Gubernur Jateng Ahmad Luthfi Minta Dapur Umum Siapkan Takjil untuk Pengungsi Tanah Bergerak di Brebes

Rabu, 18 Februari 2026 | 21.57
Gubernur Jateng Ahmad Luthfi berdialog dengan warga saat mengunjungi lokasi pengungsian tanah bergerak di Sirampog, Brebes.
Gubernur Jateng Ahmad Luthfi berdialog dengan warga saat mengunjungi lokasi pengungsian tanah bergerak di Sirampog, Brebes.

Ahmad Luthfi minta dapur umum siapkan takjil bagi 65 pengungsi tanah bergerak Sirampog, Brebes, selama Ramadan.

BREBES, puskapik.com – Gubernur Jateng, Ahmad Luthfi, meminta petugas dapur umum menyiapkan takjil untuk warga terdampak bencana tanah bergerak di Dukuh Bojongsari, Desa Sridadi, Kecamatan Sirampog, Kabupaten Brebes.

Permintaan itu disampaikan Ahmad Luthfi saat meninjau dapur umum di lokasi pengungsian yang berada di Ponpes Bahrul Qur'an Al Munawirin Sridadi, Rabu (18/2/2026).

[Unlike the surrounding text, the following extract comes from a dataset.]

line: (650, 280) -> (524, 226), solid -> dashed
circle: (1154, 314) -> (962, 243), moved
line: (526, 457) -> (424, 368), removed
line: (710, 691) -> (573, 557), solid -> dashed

Di lokasi pengungsian tersebut tercatat sebanyak 37 kepala keluarga (KK) atau 65 jiwa mengungsi akibat bencana tanah bergerak.

Baca Juga: 588 Unit Huntara Bagi Warga Desa Padasari Tegal Segera Dibangun, Apa Saja Fasilitasnya?

“Tadi warga menyampaikan besok sudah mulai puasa Ramadan. Pastikan jangan sampai lupa, setiap hari siapkan takjil seperti kolak atau lainnya untuk warga pengungsian yang menjalankan ibadah puasa,” kata Ahmad Luthfi.

Menurutnya, takjil harus disiapkan agar kebutuhan warga yang menjalankan ibadah puasa tetap terpenuhi meski berada di pengungsian.

Selain itu, gubernur juga meminta petugas dapur umum melakukan pendataan warga yang berpuasa, lansia, serta anak-anak.

Hal itu dilakukan agar distribusi makanan tepat sasaran dan tidak terjadi pemborosan.“Data yang jelas supaya makanan tidak mubazir,” ujarnya.

Tak hanya meninjau dapur umum, Ahmad Luthfi juga mengecek posko kesehatan dan menyerahkan sejumlah bantuan kepada warga terdampak. Dalam kesempatan itu, ia meminta warga tetap bertahan di lokasi pengungsian demi keselamatan.“Jangan kembali ke rumah karena kondisi membahayakan. Di sini saja karena semua kebutuhan dipenuhi,” tegasnya.

Di lokasi pengungsian tersebut, gubernur juga memimpin rapat penanganan bencana tanah bergerak Dukuh Bojongsari,Desa Sridadi, Kecamatan Sirampog tersebut. Salah satu hasil rapat tersebut adalah rencana penyiapan lahan hunian sementara di lahan Perhutani petak 34G.